In 2024 Wookey was invited by Ula Sniegowska, Artistic Director of the American Film Festival in Wroclaw, Poland to stage "M-Walk - (Street Action)" (1970) by Rainer, working with local dancers as part of the New Horizon Festival in which Rainer's films were being featured.

As a dancer Wookey has performed with Rainer a version of Trio A that Rainer titled Trio A: Pressured Reversed and Revisited in 2014 at the "Dancing with the Art World" symposium at the Hammer Museum. And as part of Yvonne Rainer: Dance Works at Raven Row gallery in London (2014), Wookey performed in other works of Rainer's (staged by Rainer and Catterson) including "Diagonal (part of Terrain)" (1963), "Chair Pillow" (1969), and "Talking Solo (part of Terrain)" (1963).

==Activism==

Wookey actively advocates for the rights of dance artists.

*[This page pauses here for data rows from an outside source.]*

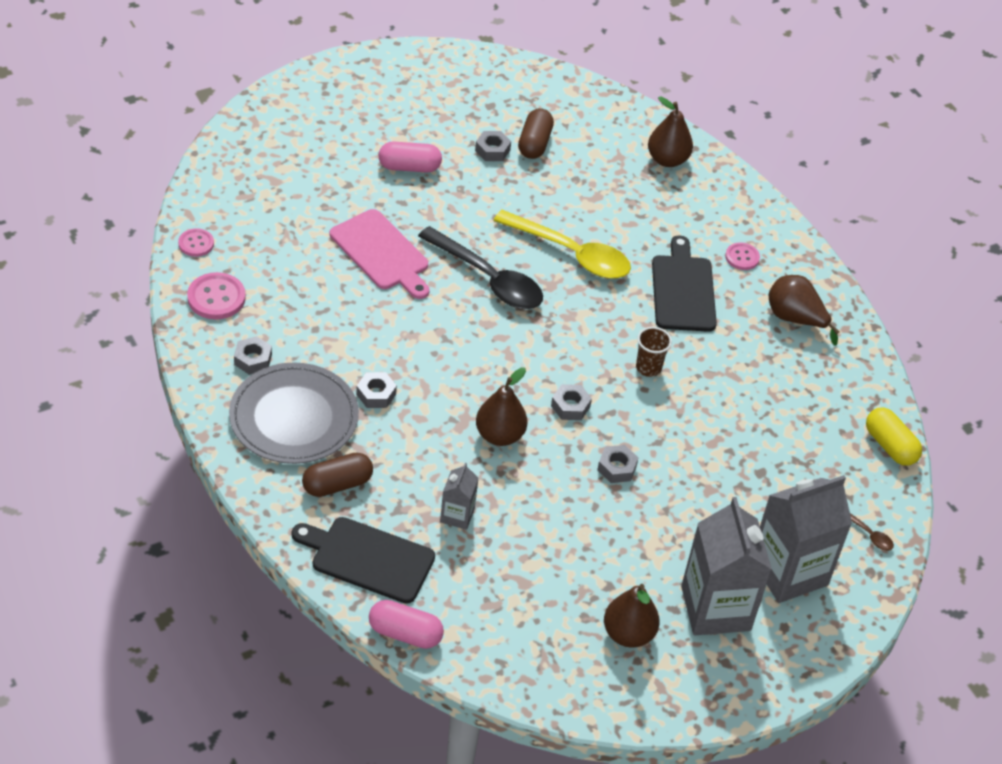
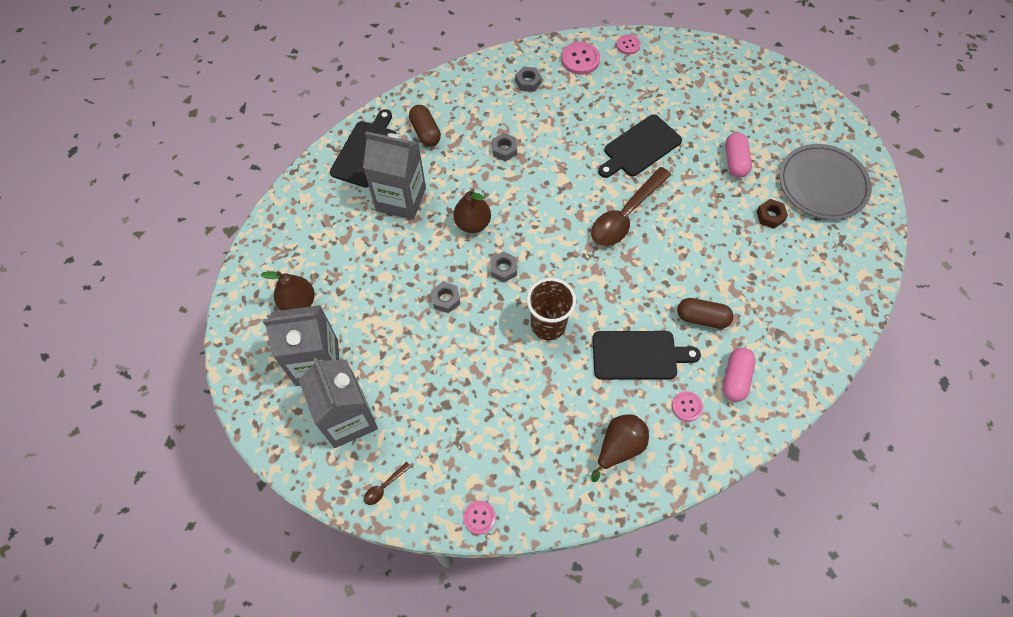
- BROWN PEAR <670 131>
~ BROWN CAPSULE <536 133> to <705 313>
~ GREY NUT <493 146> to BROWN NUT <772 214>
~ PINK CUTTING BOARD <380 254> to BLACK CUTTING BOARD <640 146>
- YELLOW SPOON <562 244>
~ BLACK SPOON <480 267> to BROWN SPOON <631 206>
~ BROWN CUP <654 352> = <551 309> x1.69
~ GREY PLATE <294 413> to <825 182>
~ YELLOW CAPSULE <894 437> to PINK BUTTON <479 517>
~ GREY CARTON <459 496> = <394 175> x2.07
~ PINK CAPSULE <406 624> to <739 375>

In 2011 she auditioned for Marina Abramović's An Artist's LIfe's Manifesto"—a group performance work created by Abramovic for the 2011 Annual Gala at the Museum of Contemporary Art, Los Angeles.

Wookey declined to the offer to participate after realizing that the compensation provided was not sufficient and conditions questionable, following up the invitation with an open letter to artists.

Since then Wookey has continued to speak out for fair compensation and treatment of performance artists. More recent publications include: Disappearing Acts & Resurfacing Subjects: Concerns of (a) Dance Artist(s) in The Ethics of Art: Ecological Turns in the Performing Arts edited by Guy Cools and Pascal Gielen (2015) and published by Valiz Press and Collective Thinking.

==Services==
As part of her activist-inspired work Wookey offers services to individuals, organisations, businesses and boards through her company Wookey Works, based at Carrow House in Norwich, UK. She offers coaching and mentoring, advise and evaluation, access support through Arts Council England and financial literacy workshops. She also teaches dance and yoga for local communities.